South Sudan’s President Salva Kiir failed to meet a crucial aspect of gender balance in the formation of the government of national unity when he recently announced a reconstituted legislative assembly.
Out of the 550 lawmakers he announced through a presidential decree, only 116 female lawmakers were appointed, a move that violates the affirmative action that stipulates 35 percent of representation from a different gender.
Various Juba-based and diaspora activists took to social media, days after the announcement, to condemn the peace parties over what they called continued violation of some accord provisions.
In February last year, out of 35 ministerial posts, only 10 women were included in the unity government Cabinet, a gap that violates the affirmative action as specified in the peace accord.
During the announcement of governors for the 10 states last July, only one woman, nominated by First Vice President Riek Machar’s side made it through. And when it came to the States’ government nominations and appointments months ago, women were also less represented in those administrations.
Edmund Yakani, the head Community Empowerment for Progress Organisation, a civic education and peace building body, said not meeting the gender threshold is a serious violation of the peace accord.
“South Sudan Opposition Alliance was supposed to appoint either 18 or 17 female MPs, but only appointed 13 female lawmakers. Other political parties were also wrong by selecting just six female MPs, yet they should have been 10.

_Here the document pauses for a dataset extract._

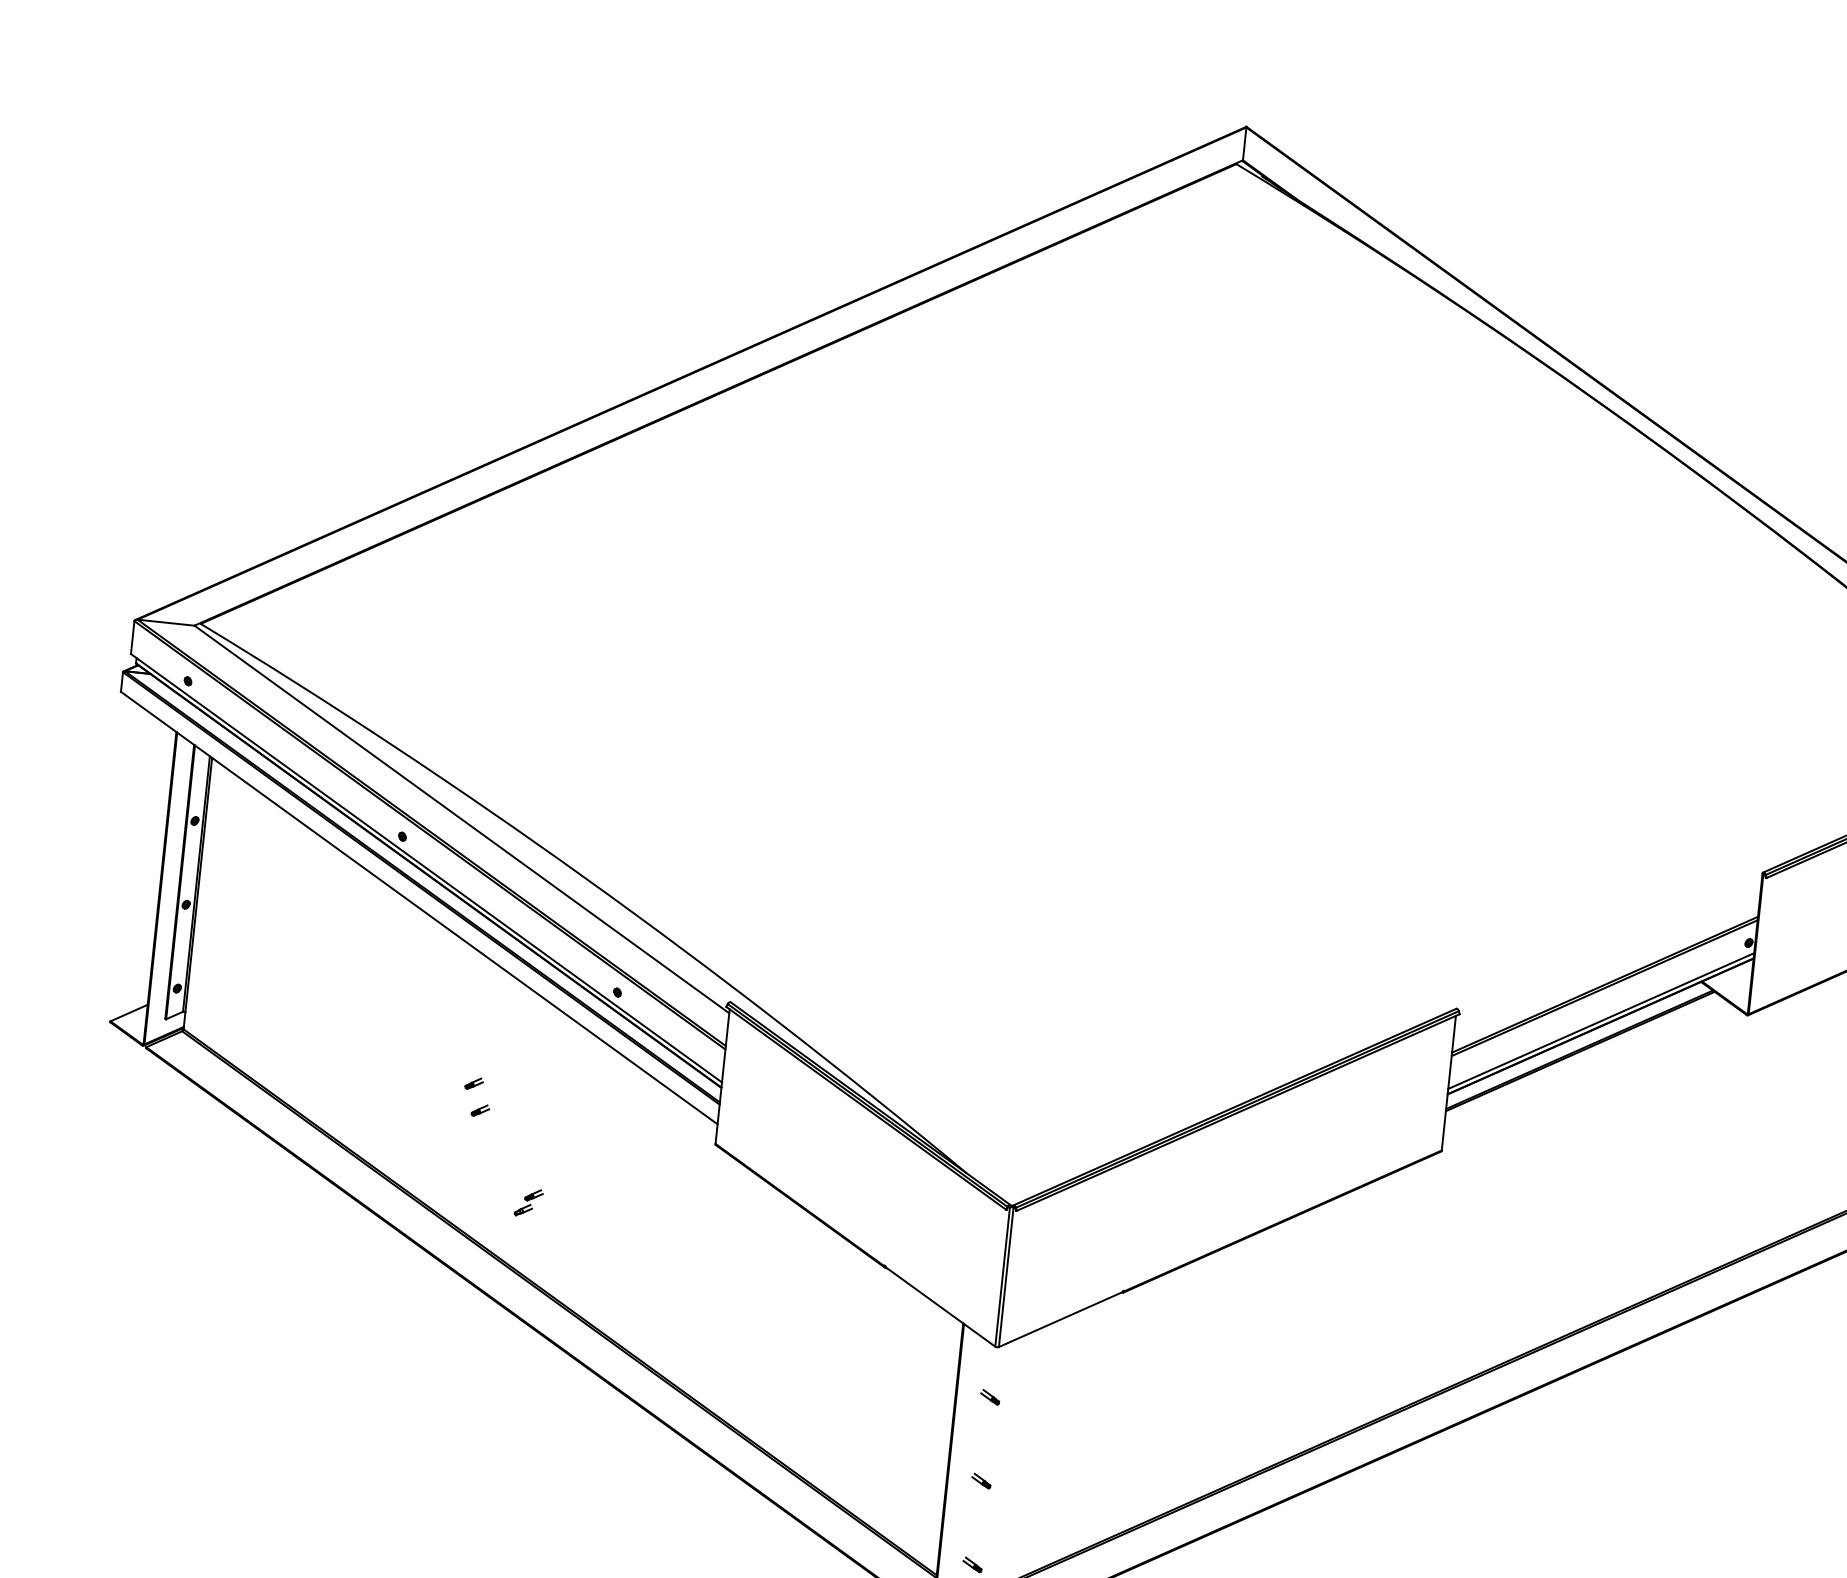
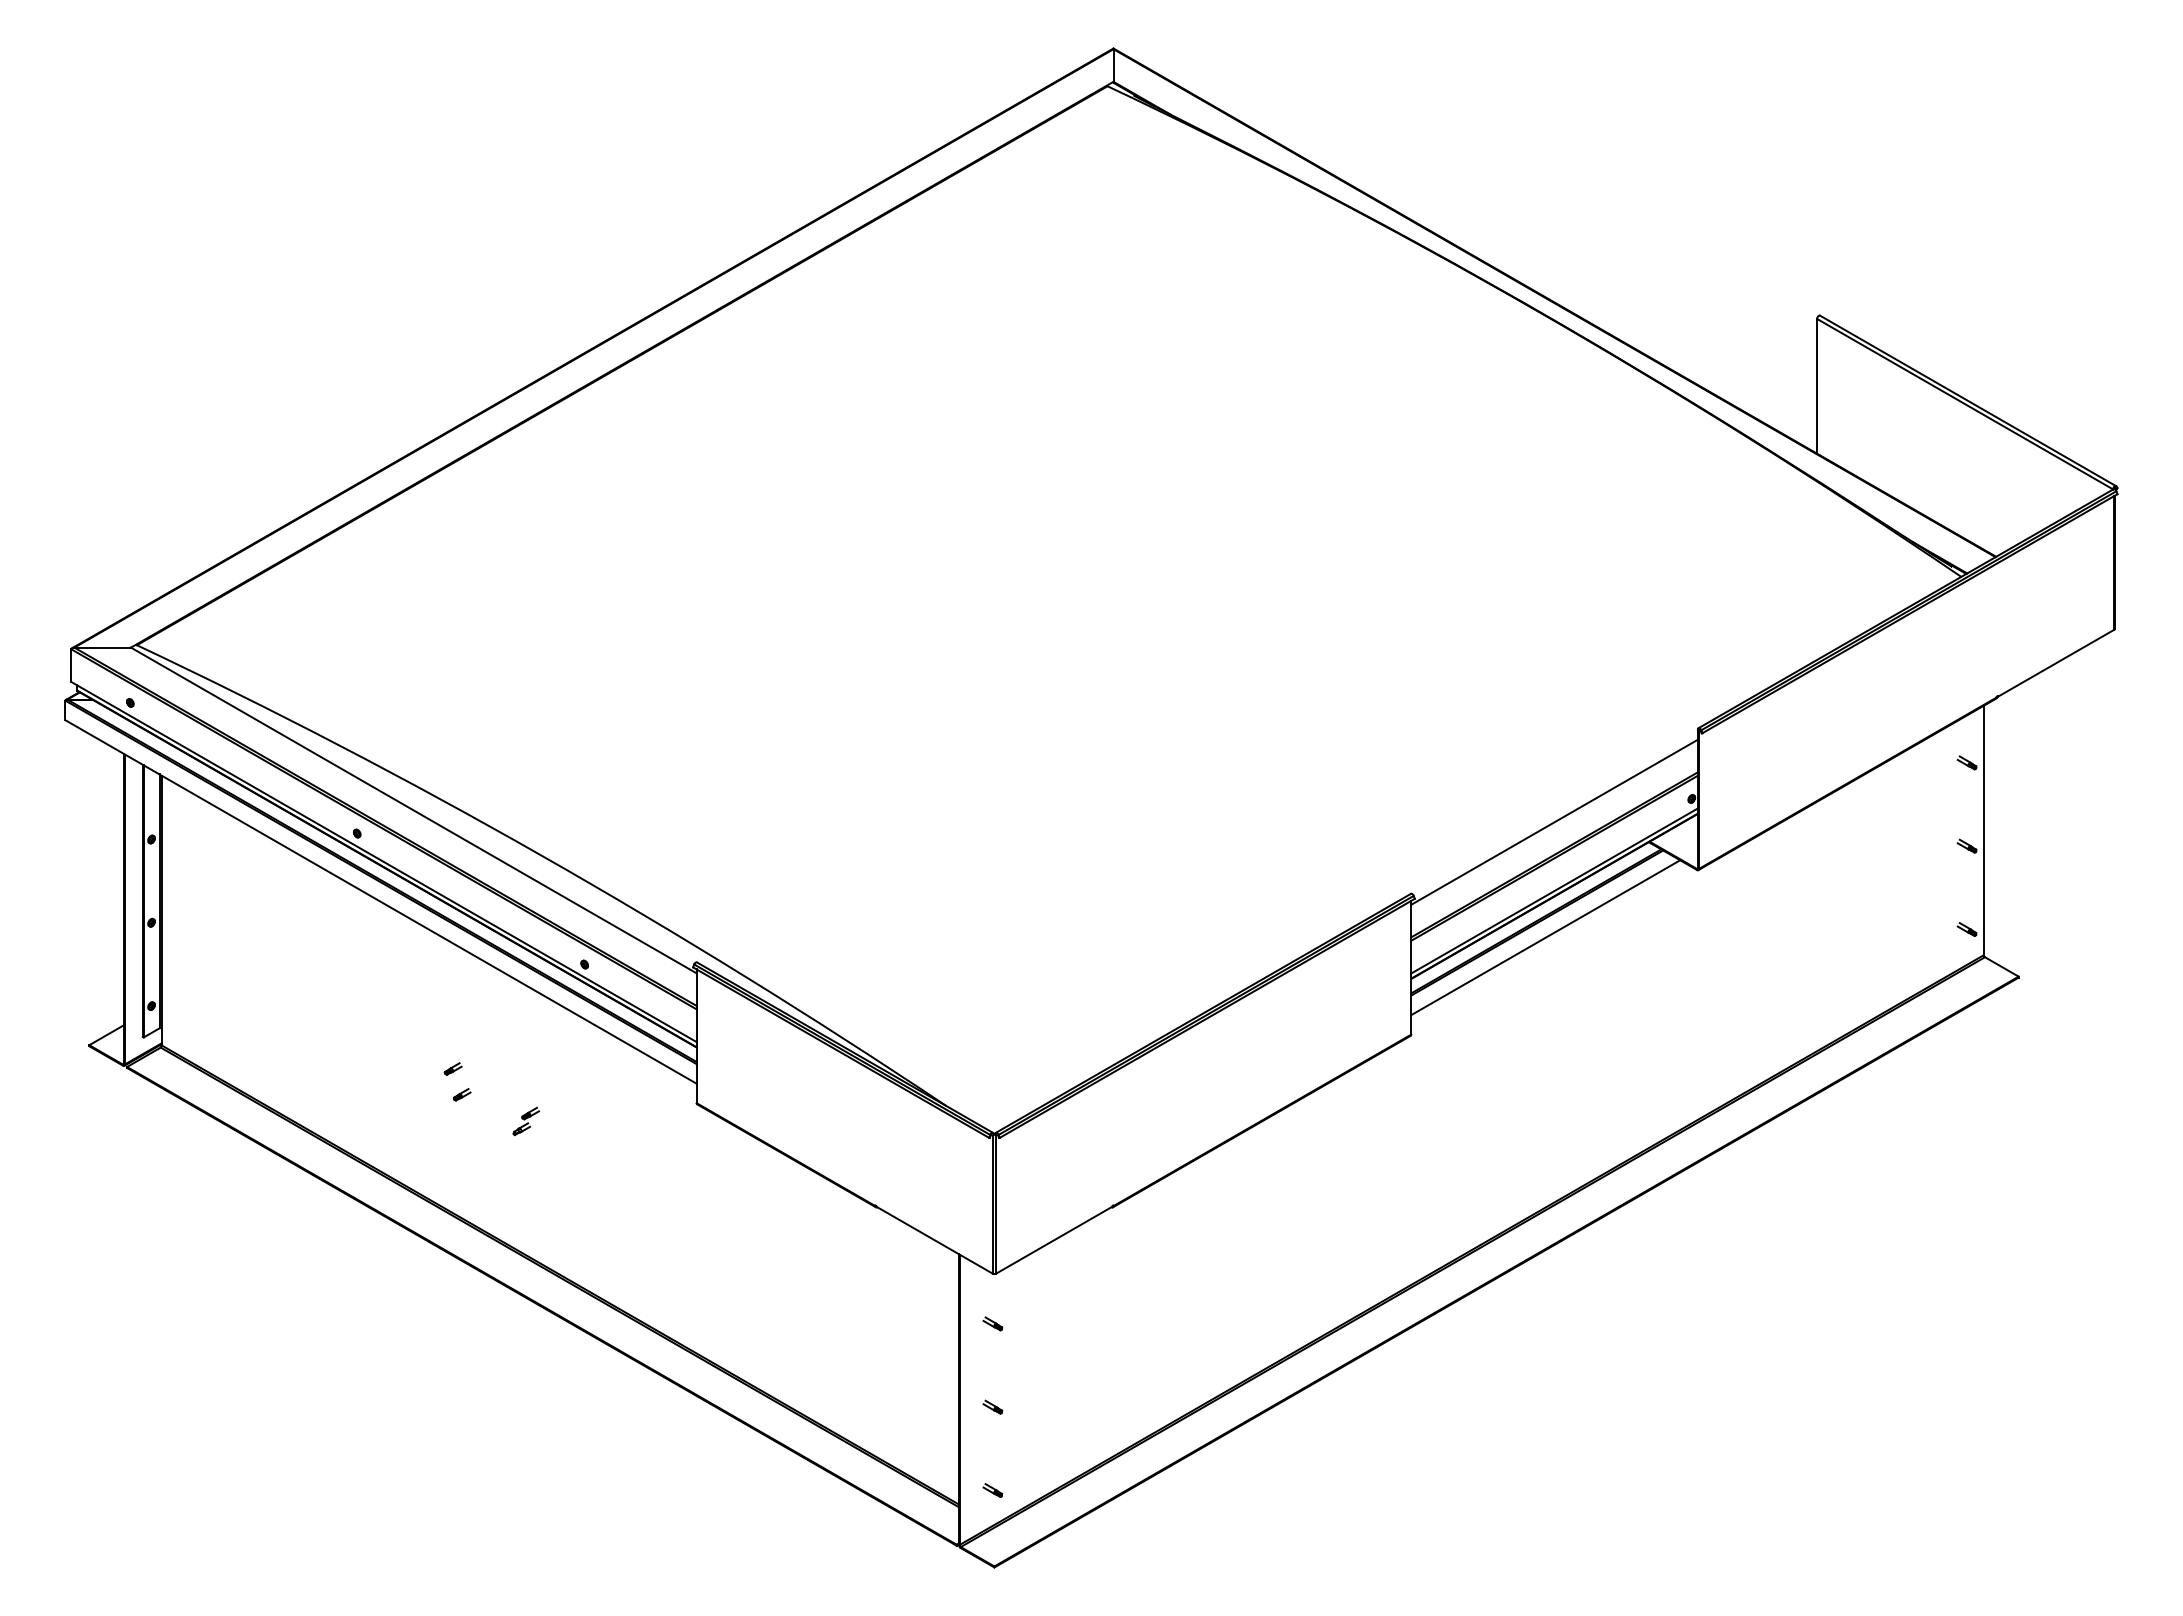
line: (1608, 951) -> (1554, 821), added
line: (1587, 1066) -> (1545, 937), added
part: (529, 1202) -> (526, 1121), moved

“The incumbent government was supposed to appoint 116 female MPs but appointed 102. On the other hand, the Sudan People Liberation Movement was supposed to appoint either 45 or 44 women MPs, but appointed 37 MPs. That move was really heartbreaking and a serious violation,” Mr Yakani told The EastAfrican.
The agreement stipulated the selection of at least 192 women legislators to the national parliament.
In a joint statement, the governments of United States, United Kingdom, Norway, Canada, the European Union, Germany, France, the Netherlands, and Sweden congratulated the unity government on reconstituting the Transitional National Legislative Assembly. But they were also vocal on the gender gap.
“We also look forward to the reconstitution of the Council of States, which will be crucial in tackling numerous challenges within the states, including displacement, land issues, and conflict.
“It is vital that both the Reconstituted Transitional National Legislative Assembly (R-TNLA) and the Council of States adhere to the 35 percent female representation requirement as stipulated in the peace agreement,” they said.
Gender parity is just one of the problems President Kiir’s administration faces. Since the announcement of the State governments months ago, their full installation has not happened. The agreement says a full administration also requires complete formation of States’ cabinets, local legislatures and other local structures. But that has not occurred, resulting in a series of inter-communal violence in areas of Jonglei, Upper Nile, Unity and Warrap, among others.
In April, President Kiir expressed his disappointment in some governors and their deputies over the manner in which they were managing state affairs.
He cited poor co-operation and a high trust deficit between the governors and their deputies, and some senior officials of the same government. Other major pending tasks include the unification of the forces into one national professional army.
Chapter II of the peace accord, formally known as the Revitalised Agreement on the Resolution of the Conflict in South Sudan-2018 [R-ARCSS] stipulates for the training and unification of the necessary 83,000 forces that fought under different factions during the war, into one professionalism army.
But many stakeholders have questioned the commitment of signatories in achieving this crucial security step.
The revitalised peace agreement also says there shall be a hybrid court in South Sudan aimed at holding war criminals accountable in the conflict that has seen nearly 400,000 people killed and forced four million South Sudanese to flee their homes.